【「佳く生きる」為の処方箋】(47) 患者に育てられた“鬼手仏心”

“鬼手仏心”という言葉をご存知でしょうか? 外科医が座右の銘としてよく挙げる言葉の1つです。手術の時、外科医は残酷なほど大胆にメスを入れるが、それは「何としても患者を救いたい」という温かい純粋な心からである――。辞書にはそのように説明されています。確かに、生身の人間にメスを入れるのですから、その行為だけを見れば“鬼”の所業です。それが許されるのは、「患者さんを助けたい」という仏の心があってこそ。鬼手と仏心の両方が揃って初めて、外科医のあるべき姿となる訳です。ただ、この言葉には外科医によって色々な解釈があり、私も自分なりの捉え方をしています。先ず鬼手については、“人間業とは思えないような超越した手術手技を駆使すること”と考えています。巷で言われる“神の手”とか“ゴッドハンド”に近いもので、この“手”を得るには、数多くの手術をして、高い確率で良い結果を出すことが必要条件。そして、その手は目の前の患者さんに等しく提供されなくてはなりません。ならば鬼の手でなく、神の手でもよさそうなものですが、私にとってはやはり鬼のほうがしっくりきます。何故なら、手術をしている時は一種、“魂を売っている”ような感覚になるからです。特に困難な手術においては、「自分と引き換えでもいいから、この患者を助けてほしい」といった気持ちになることがあります。鬼に命を差し出す代わりに超人的な力を与えてもらう…そんな風に自分自身をギリギリまで追い込む一瞬があるのです。心臓の手術は後戻りができません。
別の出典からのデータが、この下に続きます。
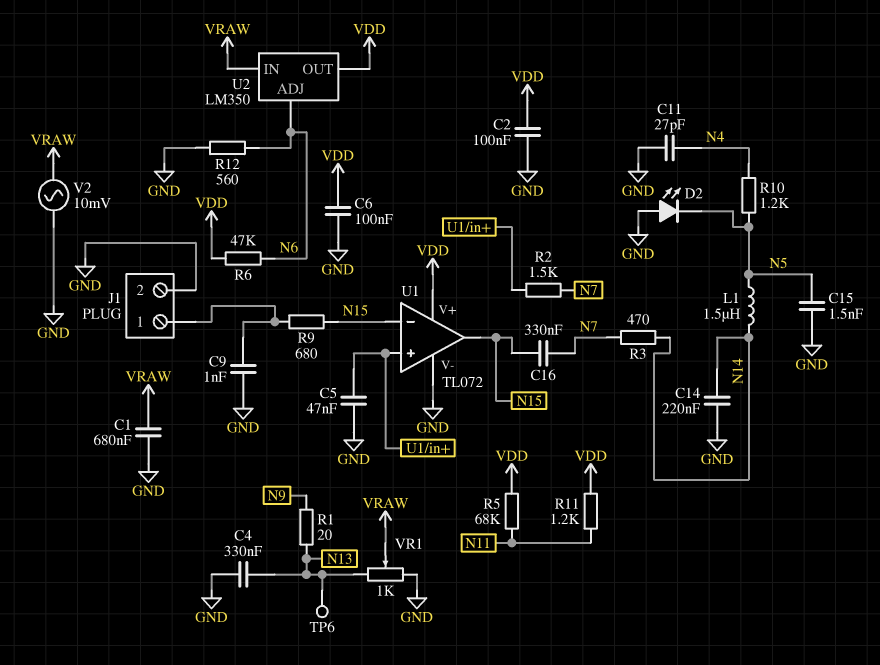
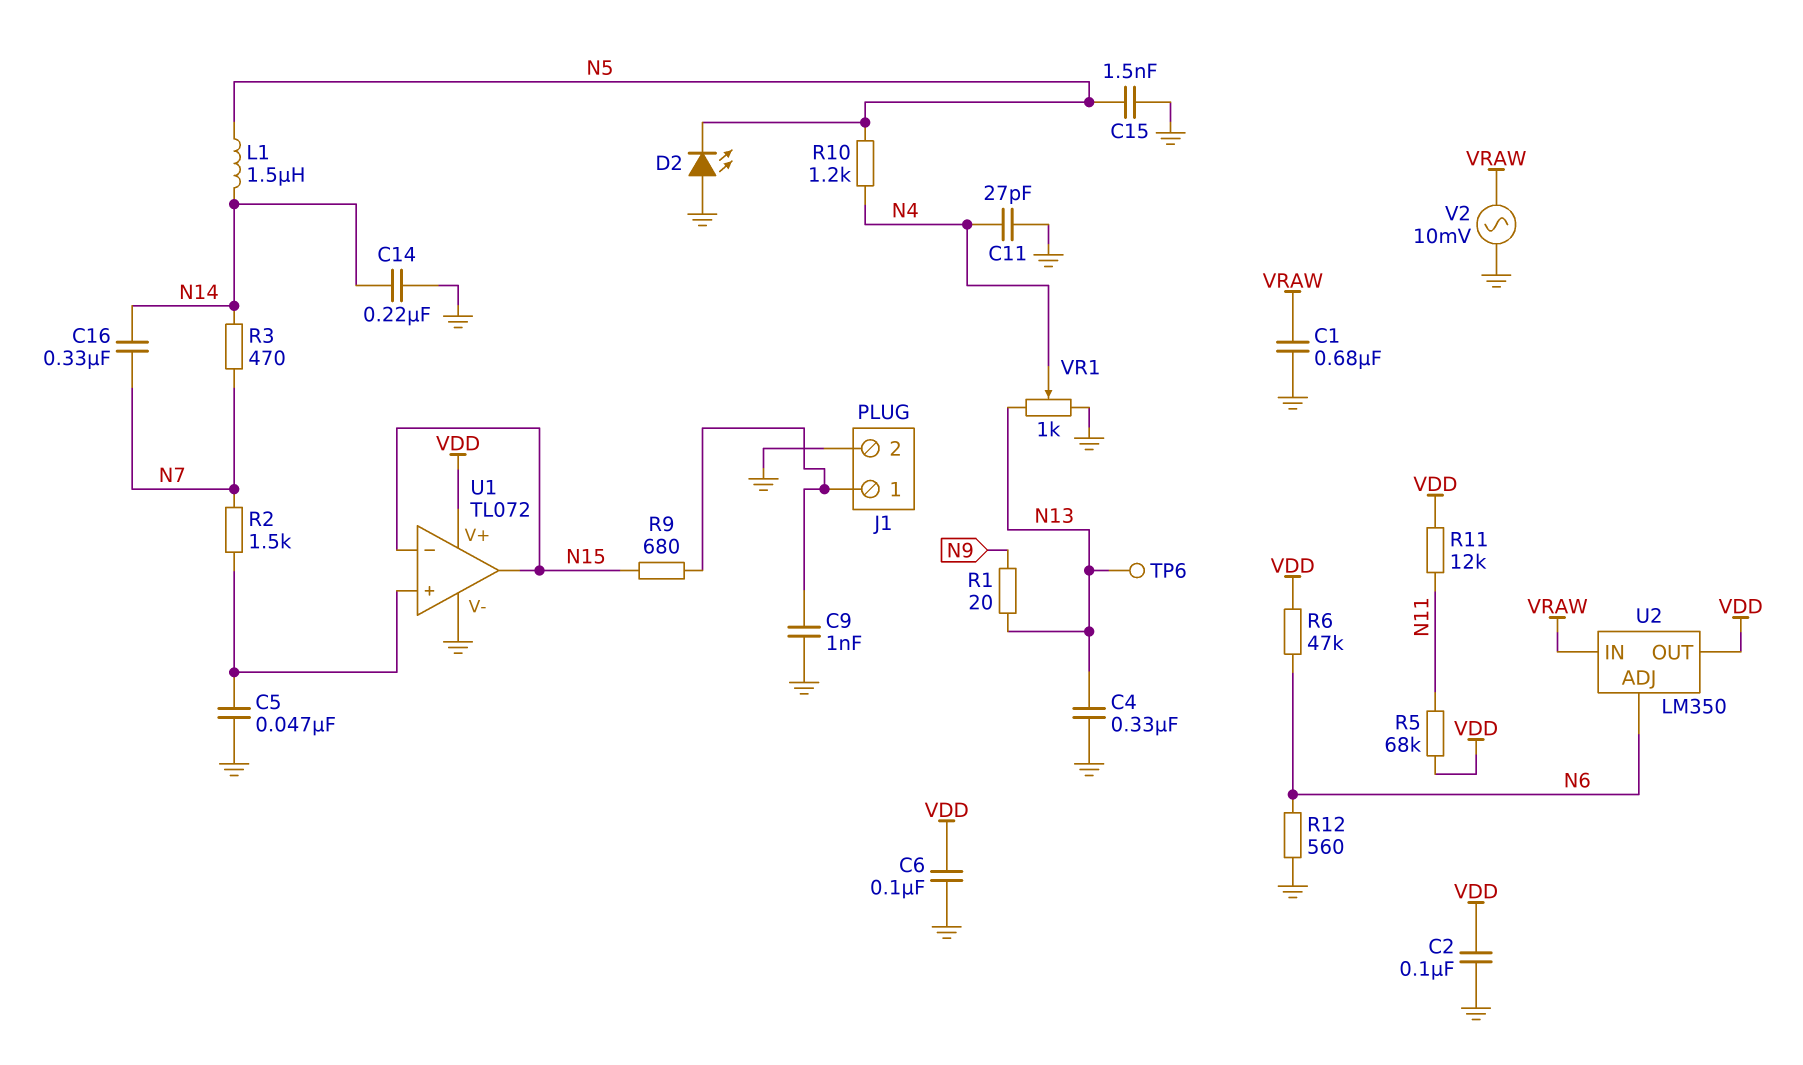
C16: 330nF (N7, N15) -> 330nF (N7, N14)
R11: 1.2k (N11, VDD) -> 12k (N11, VDD)
VR1: 1k (GND, N13, wiper VRAW) -> 1k (GND, N13, wiper N4)

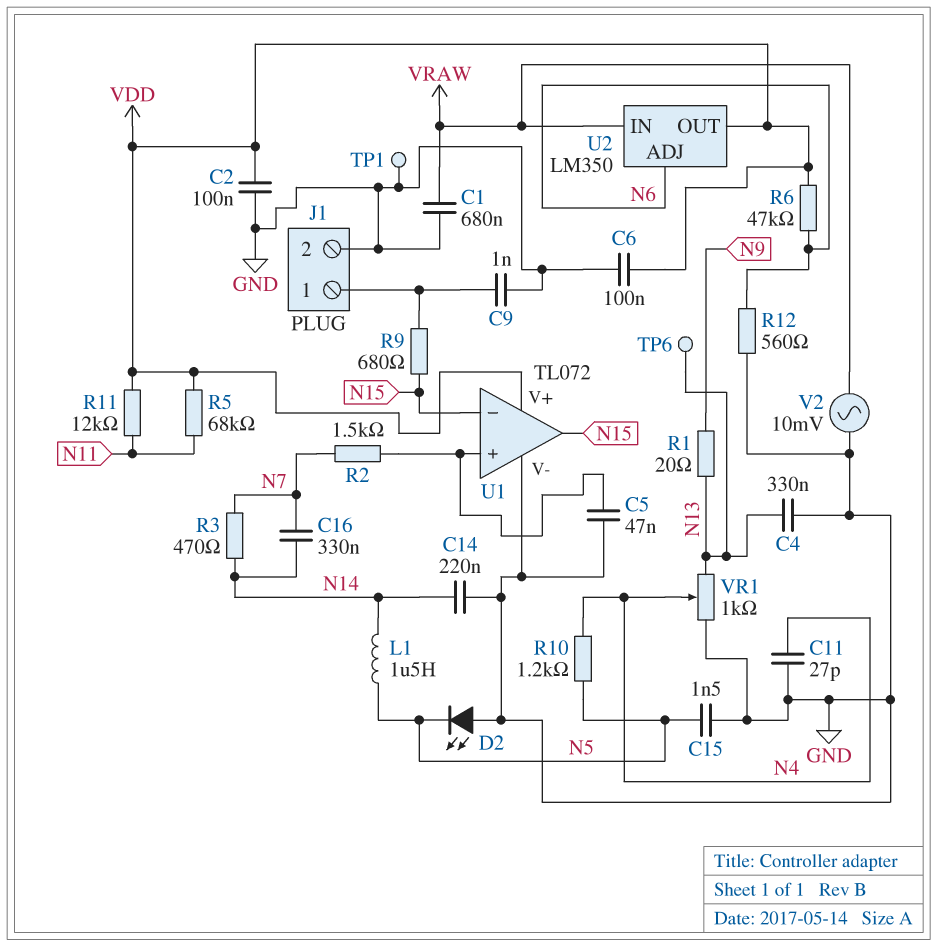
TP1: none -> test point (GND)

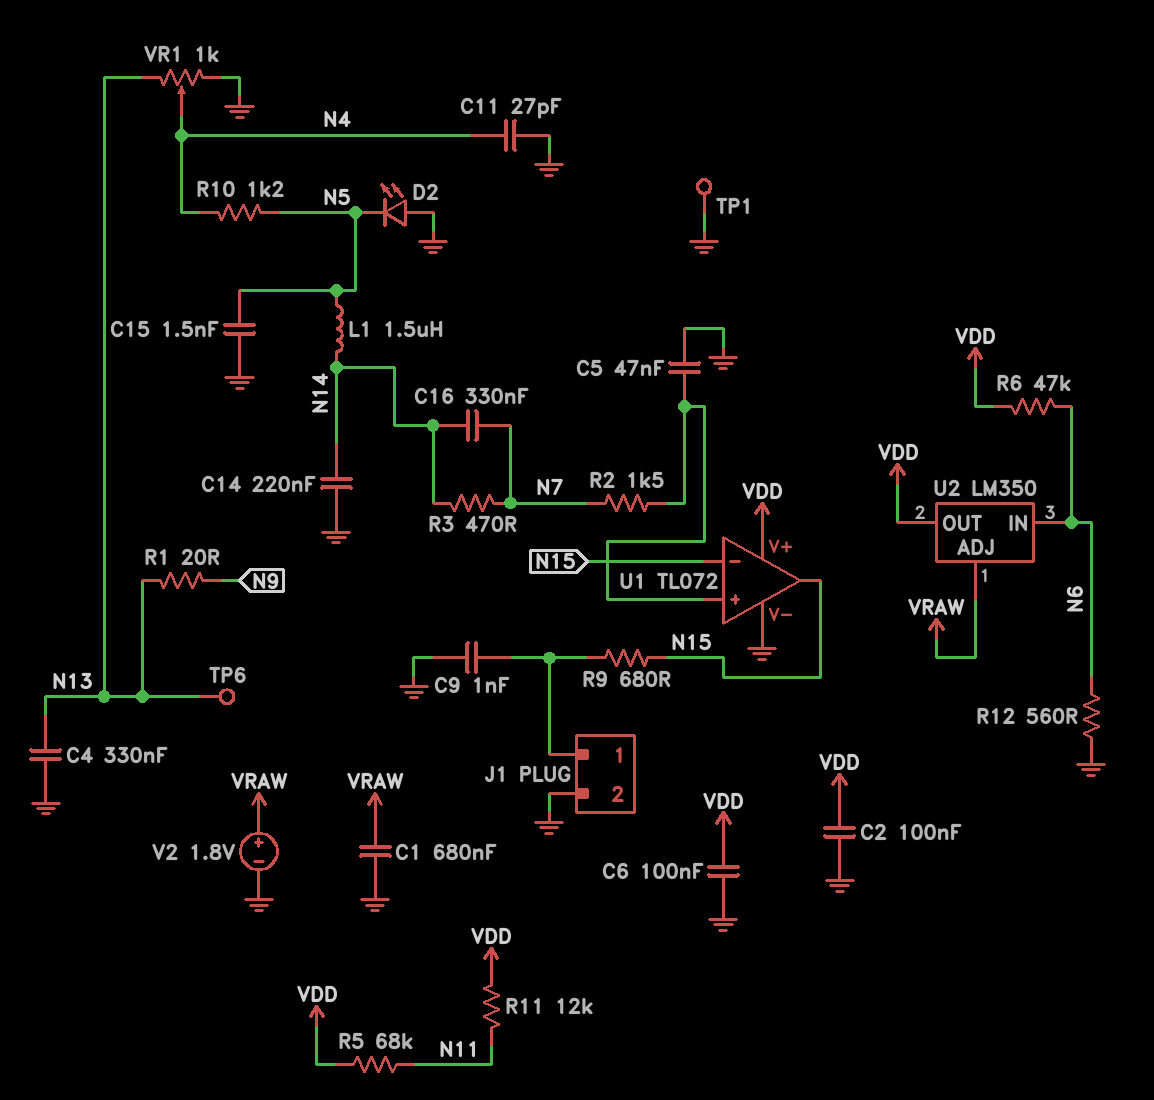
U2 pin ADJ: N6 -> VRAW
U2 pin IN: VRAW -> N6
V2: AC 10mV (GND, VRAW) -> 1.8V (plus VRAW, minus GND)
心臓の鼓動を一旦止めて、人工心肺装置の下で手術を始めたら、治さない限り、患者さんを生きる側に連れ戻すことはできないのです。

癌の場合は、腫瘍を取り切れないとなれば、途中で閉じて手術を終えることもできますが、心臓手術は謂わばUターンできない一本道。前へ前へと進んで、閻魔様と闘うしかありません。余談ですが、“鬼手”という言葉にはついヒーローもののイメージを重ねてしまいます。普段は普通の人間でも、一度手術室に入ると変身して鬼手となり、病魔と闘う――。子供の頃に『仮面ライダー』等を見て育ったアニメ世代ならではの発想でしょうか。次に“仏心”ですが、これは私にとって“贖罪”です。これまでに7500例ほどの手術をしてきましたが、中には力及ばず救えなかった患者さんもいました。若い頃は、能力や経験が足りないのに背伸びをしたり、天狗になったりして難しい手術に挑み、不幸な結果を招いたこともありました。患者さんのご家族から「どうしてうちの主人だけ…」と泣きつかれた時のことは、今でも忘れられません。できることなら消しゴムで消してしまいたい過去ですが、そうはいきません。亡くなった患者さんやご家族に対しては心の中で謝り続け、同時に「その苦い経験を決して無駄にはしない」と固く誓っています。そして、そういった思いは全部、目の前にいる患者さんと、これから出会う患者さんに等しく還元していきます。今苦しんでいる患者さんに、自分の持つ力を惜しみなく注ぎ込むことで、それができなかった過去の患者さんへの罪滅ぼしをしている訳です。これが私にとっての仏心です。考えてみれば、自分を極限まで追い込んで外科医としての技術を磨いてきたのも、「絶対に諦めない」という精神的な強さを身に付けてきたのも、「過去の失敗を乗り越えたい」という思いがあったからこそ。「他の誰にも負けない」という決め技を繰り出す鬼の手も、全ての患者さんを等しく慈しむ仏の心も、育ててくれたのはやはり患者さんだったのです。


天野篤(あまの・あつし) 心臓外科医・『順天堂医院』院長。1955年、埼玉県生まれ。日本大学医学部卒。『亀田総合病院』『新東京病院』等を経て、2002年に順天堂大学医学部心臓血管外科教授に就任。2012年2月18日に天皇陛下の冠動脈バイパス手術を執刀。2016年4月より現職。著書に『一途一心、命をつなぐ』(飛鳥新社)・『この道を生きる、心臓外科ひとすじ』(NHK出版新書)等。